Suggesting a desktop UI improvement

I’ve been a Clear Linux* user for the last few months and I’m posting here what I think is a UX improvement to the default GNOME desktop environment. ​S​inc​e ​I​’m not a programmer I’d like to suggest this design enhancement, let me know if you like it!​ :smile:

Right now Clear ships with an almost vanilla GNOME setup. The Dash to Dock extension is enabled by default and turns the standard left bar into a dock.

This is the current situation:

What’s the problem? Essentially the top bar persistently takes that top portion of the screen, and I personally find this UI quite dated for a cutting edge OS like Clear.
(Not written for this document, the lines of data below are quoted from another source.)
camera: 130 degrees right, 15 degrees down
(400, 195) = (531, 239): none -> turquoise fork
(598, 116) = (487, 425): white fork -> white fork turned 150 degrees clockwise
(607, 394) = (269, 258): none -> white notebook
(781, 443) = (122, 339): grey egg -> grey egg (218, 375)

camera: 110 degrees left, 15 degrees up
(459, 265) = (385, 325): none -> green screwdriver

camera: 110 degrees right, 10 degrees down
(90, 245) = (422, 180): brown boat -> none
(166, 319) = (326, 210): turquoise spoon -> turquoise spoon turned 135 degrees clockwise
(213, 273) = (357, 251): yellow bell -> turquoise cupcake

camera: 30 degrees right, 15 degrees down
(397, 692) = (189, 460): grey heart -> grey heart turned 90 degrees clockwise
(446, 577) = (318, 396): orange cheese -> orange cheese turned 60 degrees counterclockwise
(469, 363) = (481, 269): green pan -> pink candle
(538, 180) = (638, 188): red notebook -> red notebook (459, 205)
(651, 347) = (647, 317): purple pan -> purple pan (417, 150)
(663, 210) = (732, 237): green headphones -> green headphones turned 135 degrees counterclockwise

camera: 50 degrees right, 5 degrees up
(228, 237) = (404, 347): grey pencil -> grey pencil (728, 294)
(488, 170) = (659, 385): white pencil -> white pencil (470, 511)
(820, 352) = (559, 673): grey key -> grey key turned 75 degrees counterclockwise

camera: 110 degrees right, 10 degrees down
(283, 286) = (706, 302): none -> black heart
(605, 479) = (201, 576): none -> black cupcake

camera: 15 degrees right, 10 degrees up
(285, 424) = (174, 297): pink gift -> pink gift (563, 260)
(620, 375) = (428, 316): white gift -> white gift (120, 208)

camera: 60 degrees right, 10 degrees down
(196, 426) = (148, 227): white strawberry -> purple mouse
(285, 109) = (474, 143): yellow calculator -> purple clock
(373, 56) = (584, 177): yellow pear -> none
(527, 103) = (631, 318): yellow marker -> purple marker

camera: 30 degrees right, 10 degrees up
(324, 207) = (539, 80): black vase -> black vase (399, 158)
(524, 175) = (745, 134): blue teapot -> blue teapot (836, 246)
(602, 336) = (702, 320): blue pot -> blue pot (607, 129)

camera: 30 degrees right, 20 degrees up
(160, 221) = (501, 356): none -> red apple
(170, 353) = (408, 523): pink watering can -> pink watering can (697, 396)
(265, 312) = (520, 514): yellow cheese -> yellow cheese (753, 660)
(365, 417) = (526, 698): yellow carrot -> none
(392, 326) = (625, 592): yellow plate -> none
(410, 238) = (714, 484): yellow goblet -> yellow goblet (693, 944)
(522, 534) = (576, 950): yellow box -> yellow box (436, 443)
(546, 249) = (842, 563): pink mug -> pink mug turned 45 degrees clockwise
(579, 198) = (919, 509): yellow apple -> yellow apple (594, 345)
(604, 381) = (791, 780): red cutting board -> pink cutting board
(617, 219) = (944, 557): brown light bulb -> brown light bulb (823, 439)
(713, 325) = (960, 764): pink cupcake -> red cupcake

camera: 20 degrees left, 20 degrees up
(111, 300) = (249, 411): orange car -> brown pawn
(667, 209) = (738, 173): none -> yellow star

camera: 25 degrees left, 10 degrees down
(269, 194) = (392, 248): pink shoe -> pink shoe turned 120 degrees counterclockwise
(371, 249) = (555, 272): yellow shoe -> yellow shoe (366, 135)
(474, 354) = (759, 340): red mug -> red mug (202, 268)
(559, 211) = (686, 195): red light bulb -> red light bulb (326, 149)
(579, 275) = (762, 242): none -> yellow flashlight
This is what I’m suggesting:

Basically, the top bar is integrated into the bottom dock/panel, and it intelligently autohides when windows get too close or an app is maximized. In addition, to not compromise legibility because of transparency, it automatically adds a darkened overlay on the dock if it’s activated on a window. I also find this setup more minimalistic and less cluttered than the current one, while retaining all the functionalities.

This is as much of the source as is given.